This installment of the elmcity+azure series shows how curators can find and publish events that are discoverable online, but not available in a structured form that can syndicate in and out of one of the elmcity hubs.
Introduction
When a curator signs up for the elmcity calendar aggregator project, the first question is invariably: OK, where do I find calendars? Although the service aims to gather and republish iCalendar feeds, there’s a chicken-and-egg problem: The vast majority of calendar information on the web is implicit, not explicit. This project is all about finding a lot of that implicit data and making it explicit.
One great asset for calendar curators, as I’ve mentioned before, is FuseCal. I’m using it, for example, to turn this poorly structured page at the Keene Public Library into an iCalendar feed that can participate in the syndication network. Curators in Providence, Huntington, and elsewhere are having good success with FuseCal.
But the universe of implicit calendar information is much large than FuseCal alone can address. There is no fully automatic way to discover that implicit data and make it explicit. So I’ve cooked up a computer-assisted method that I think will be a power tool for motivated curators. It’s based on a specialized search robot that looks for phrases like this:
"every thursday" "keene nh" "4th sunday" "keene nh"
The output from the search robot, for Keene, is here. It contains over 3000 entries like this:
Many of these pages mention implicit recurring events that a curator can make explicit, by publishing them in a special iCalendar feed. Since I’ve already shown how to publish iCalendar feeds using Outlook, Google Calendar, and Apple iCal, I’ll add a fourth example to that series and show you how to do it using Microsoft Live Calendar.

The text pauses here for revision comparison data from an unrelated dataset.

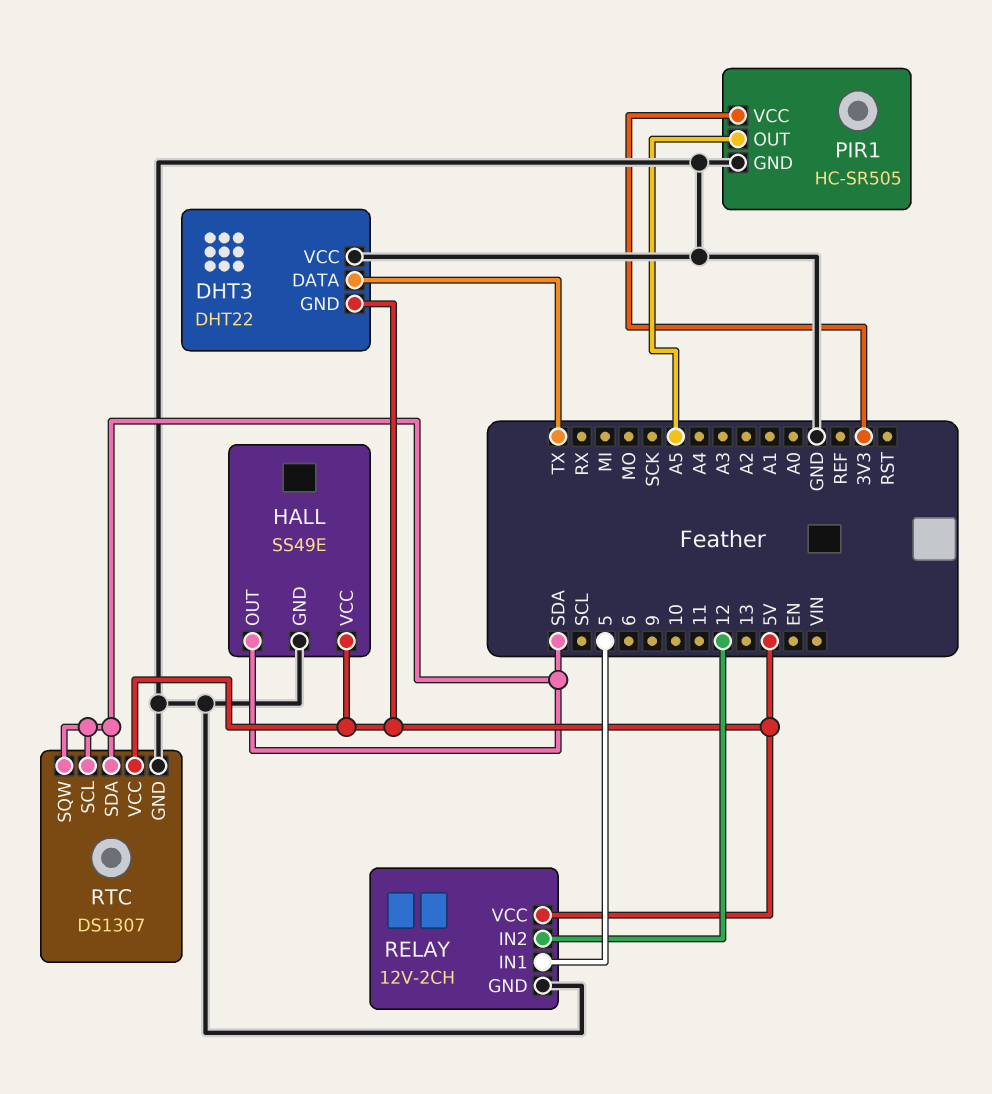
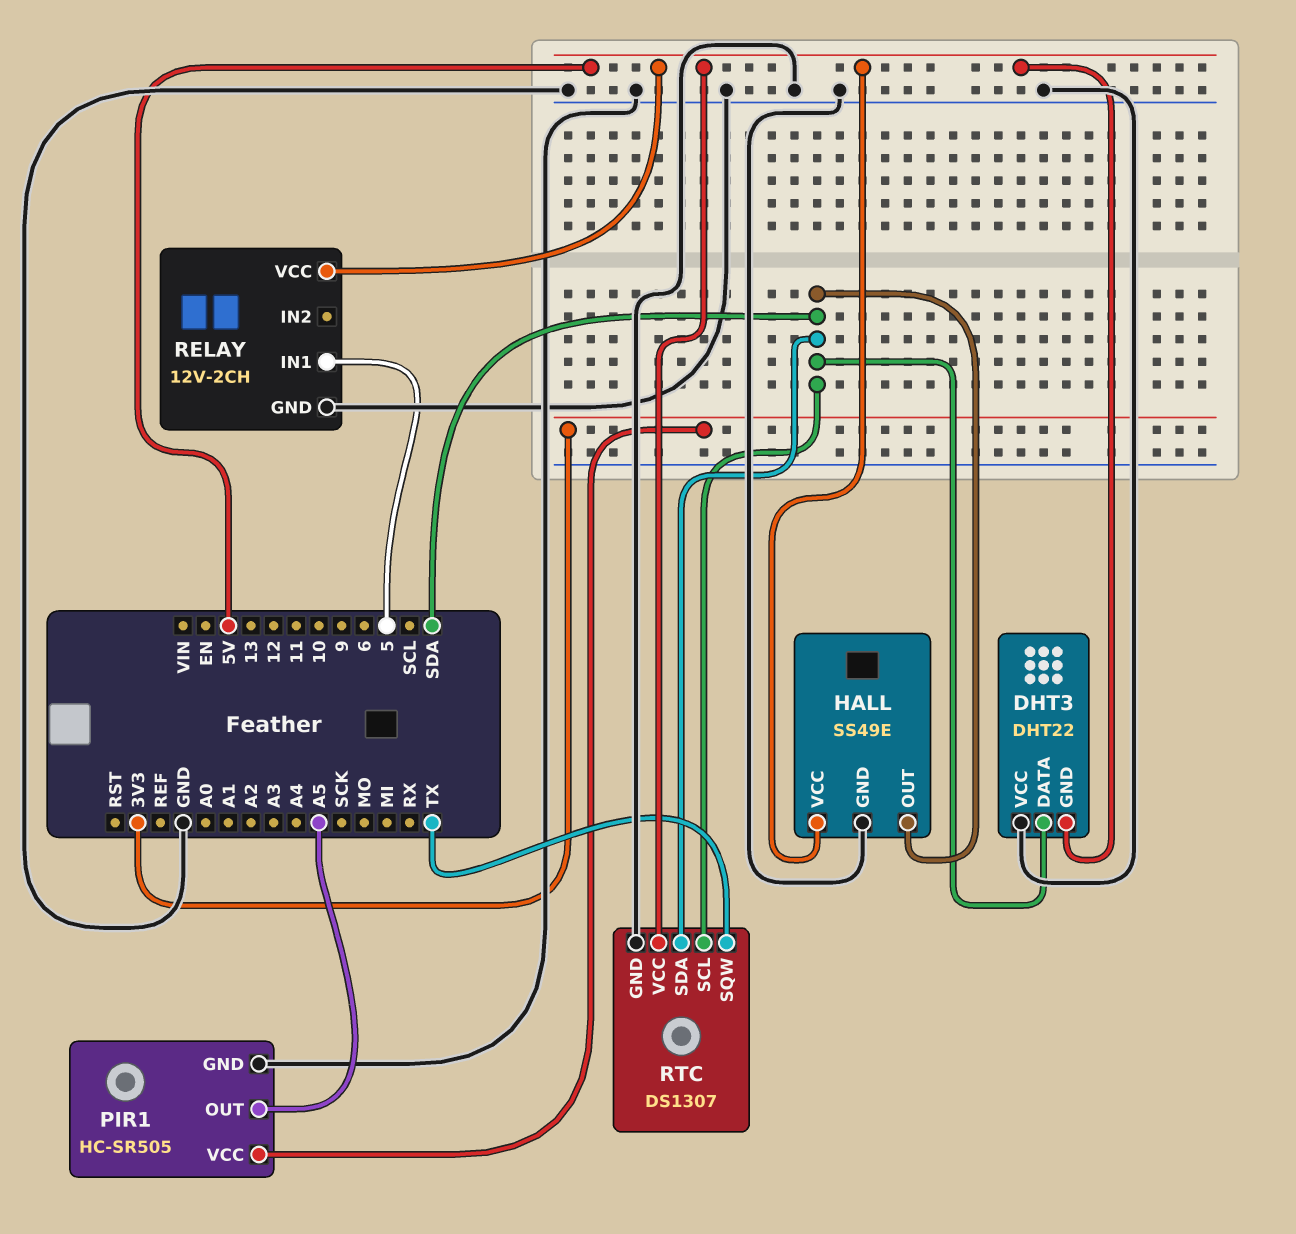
DHT3 pin DATA: TX -> SDA
RELAY pin IN2: 12 -> none
RTC pin SQW: SDA -> TX

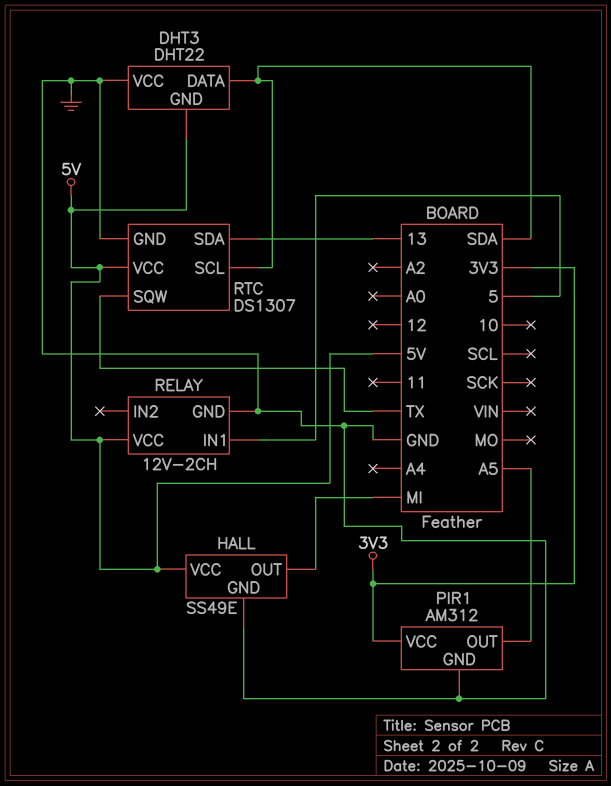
HALL pin OUT: SDA -> MI
PIR1: HC-SR505 -> AM312
RTC pin SDA: SDA -> 13

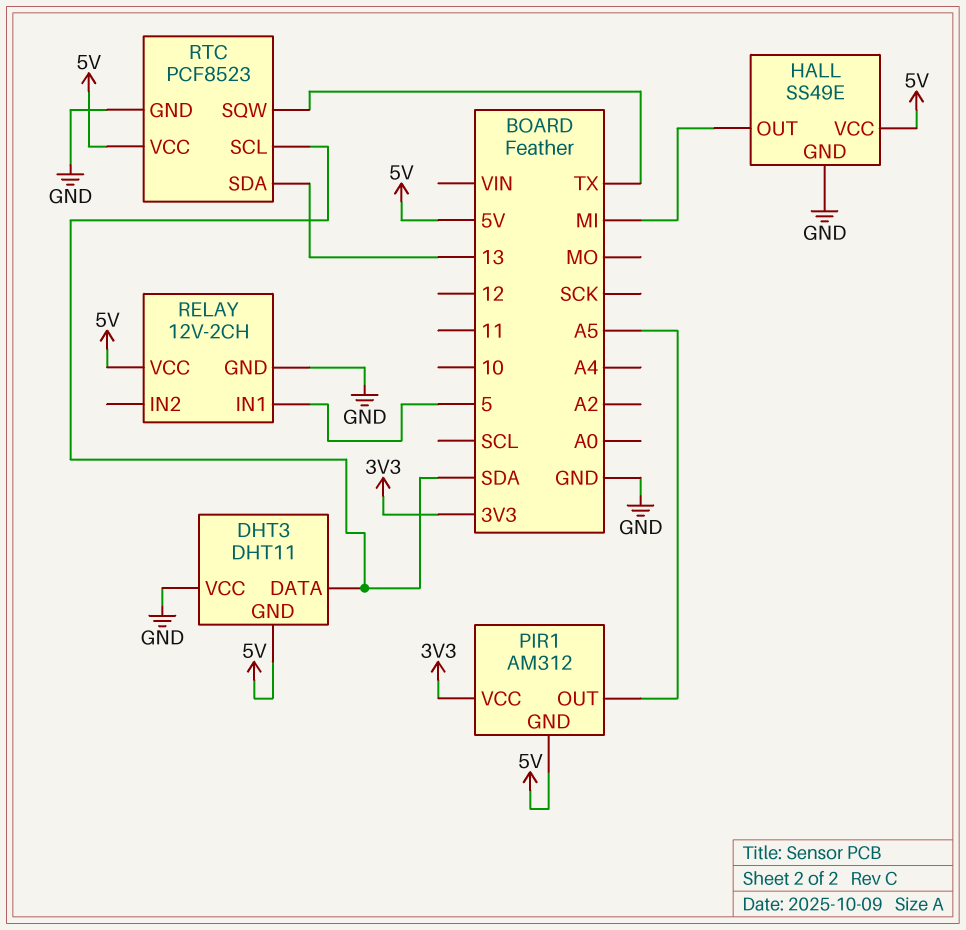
DHT3: DHT22 -> DHT11
PIR1 pin GND: GND -> 5V
RTC: DS1307 -> PCF8523

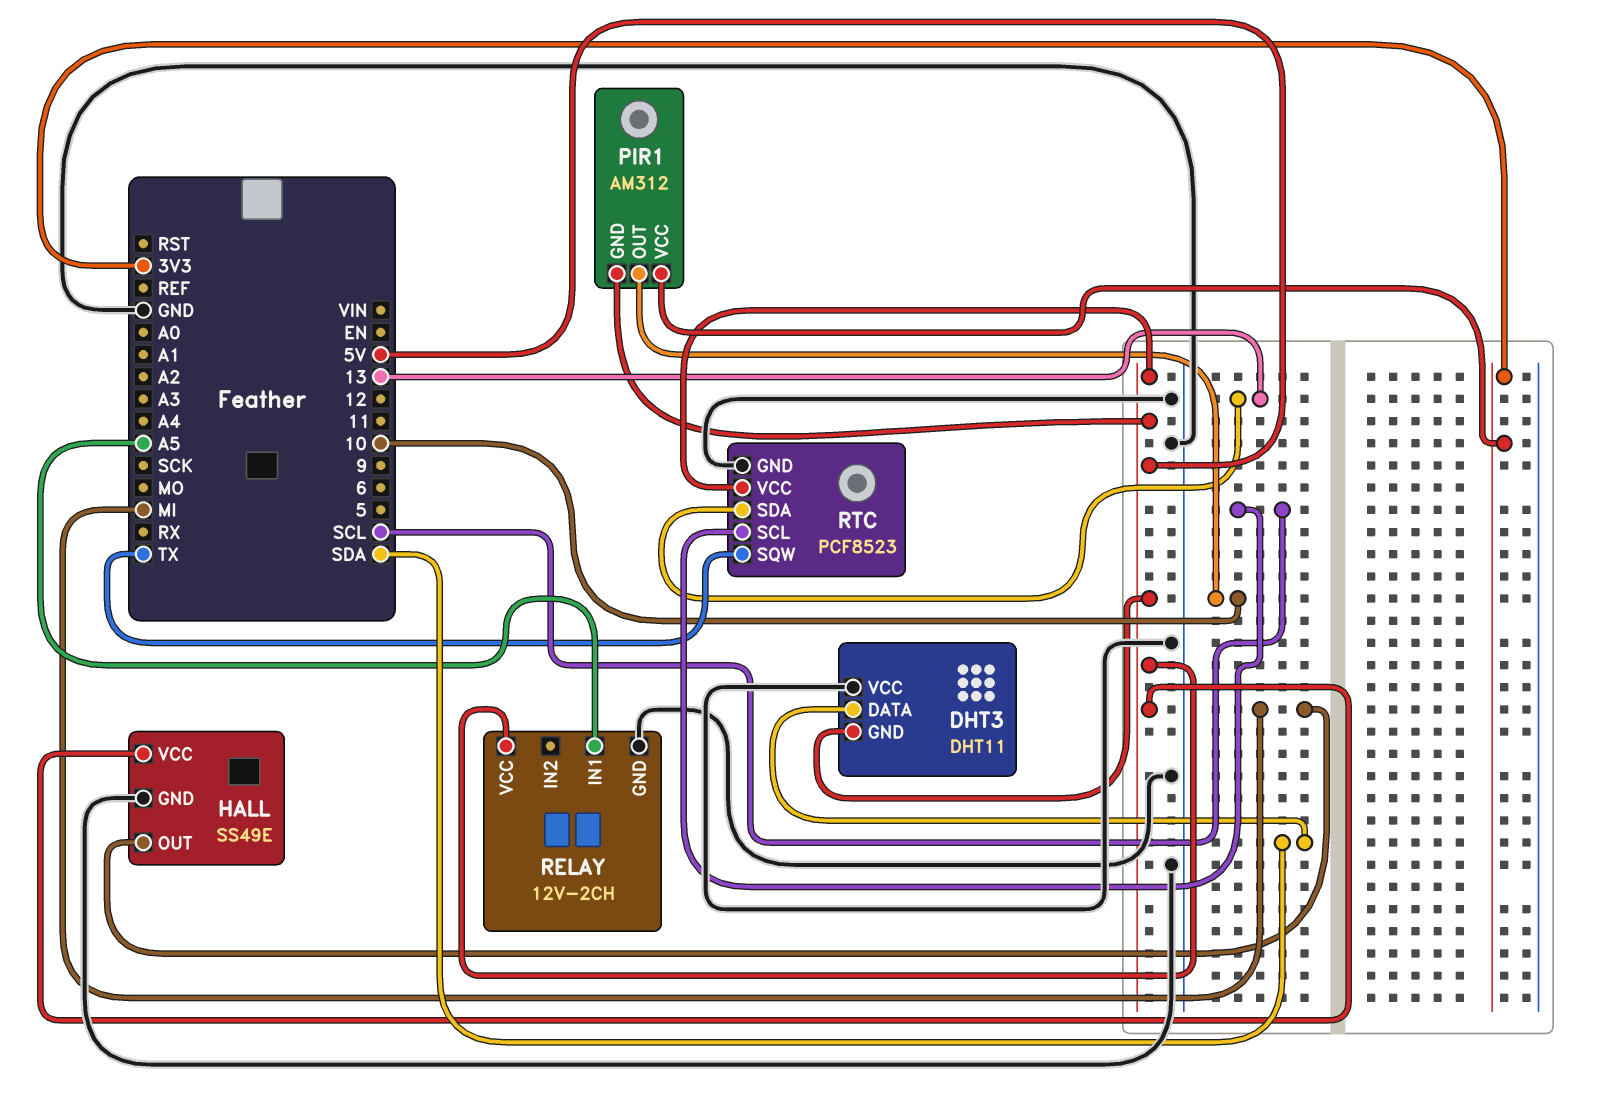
PIR1 pin OUT: A5 -> 10
RELAY pin IN1: 5 -> A5
RTC pin SCL: SDA -> SCL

Setting up a feed of recurring events
Let’s look at search result #22, September08newsletter.nws. It turns out to be a PDF newsletter from the Keene LifeArt Community Resource Center, whose official events page is under construction.
Here’s what the newsletter looks like:
It mentions a bunch of recurring events, including:
Community Singers: Open singing group, no experience necessary, come for the joy of it. Thursdays from 10:45 to 11:45.
Cheshire County Structured Storytelling: Creating and sharing stories about heroism and humor. Thursdays from 10:45 to 11:45.
Publishing one of these into an iCalendar syndication network, using Live Calendar, is a two-part process. Part one is a once-only setup of the feed. Part two happens once per recurring event.
Setup, Step 1: Add a new calendar
Setup, Step 2: Share the calendar
Click Import into another calendar application
Setup, Step 3: Capture the URL of the iCalendar feed
In this case, the link is webcal://jonu.calendar.live.com/calendar/recurring+events1/calendar.ics.
Setup, Step 4: Bookmark the feed in your curatorial account
Change webcal: to http: and use these three tags: ics, feed, and trusted.
Adding recurring events to the feed
Now repeat these steps for each recurring event you’d like to publish:
Per-event, Step 1: What, where, when
Per-event, Step 2: Recurrence
Per-event, Step 3: Details
Use the best link you can find for the organization, group, or individual sponsoring the event. Anyone who discovers the event at the hub, or in any feed that comes from the hub, will follow that link to find out more about the sponsor and the event.
Outcomes
On the next aggregation cycle, the event will be captured and reflected back in various ways. Here’s the internal representation:
<event> <title>Community Singers</title> <url>http://www.lifeartkeene.org</url> <source>recurring events: LifeArt Community Resource Center</source> <dtstart>2009-04-16T10:45:00</dtstart> </event>
Here’s how it’ll show up in the default HTML rendering:
Thu 10:45 AM Community Singers (recurring events: LifeArt Community Resource Center)
Why recurring events?
Because there’s a high payoff. You could publish an individual event this way, but once it scrolls past the event horizon it’s gone. When you publish a recurring event, though, you’re creating a gift that will keep on giving.
Why should a curator have to do this?
You can certainly try to explain to sponsors that they can do this for themselves. But in my experience, most aren’t open to that discussion. As a curator, though, you can model the behavior you’d like them to emulate. As their events syndicate, and show up in various places, they’ll begin to notice, and will wonder why they’re not the authoritative sources for their own information. At that point, you can say: “You can be! And you should be! It’s easy! Let me show you how!”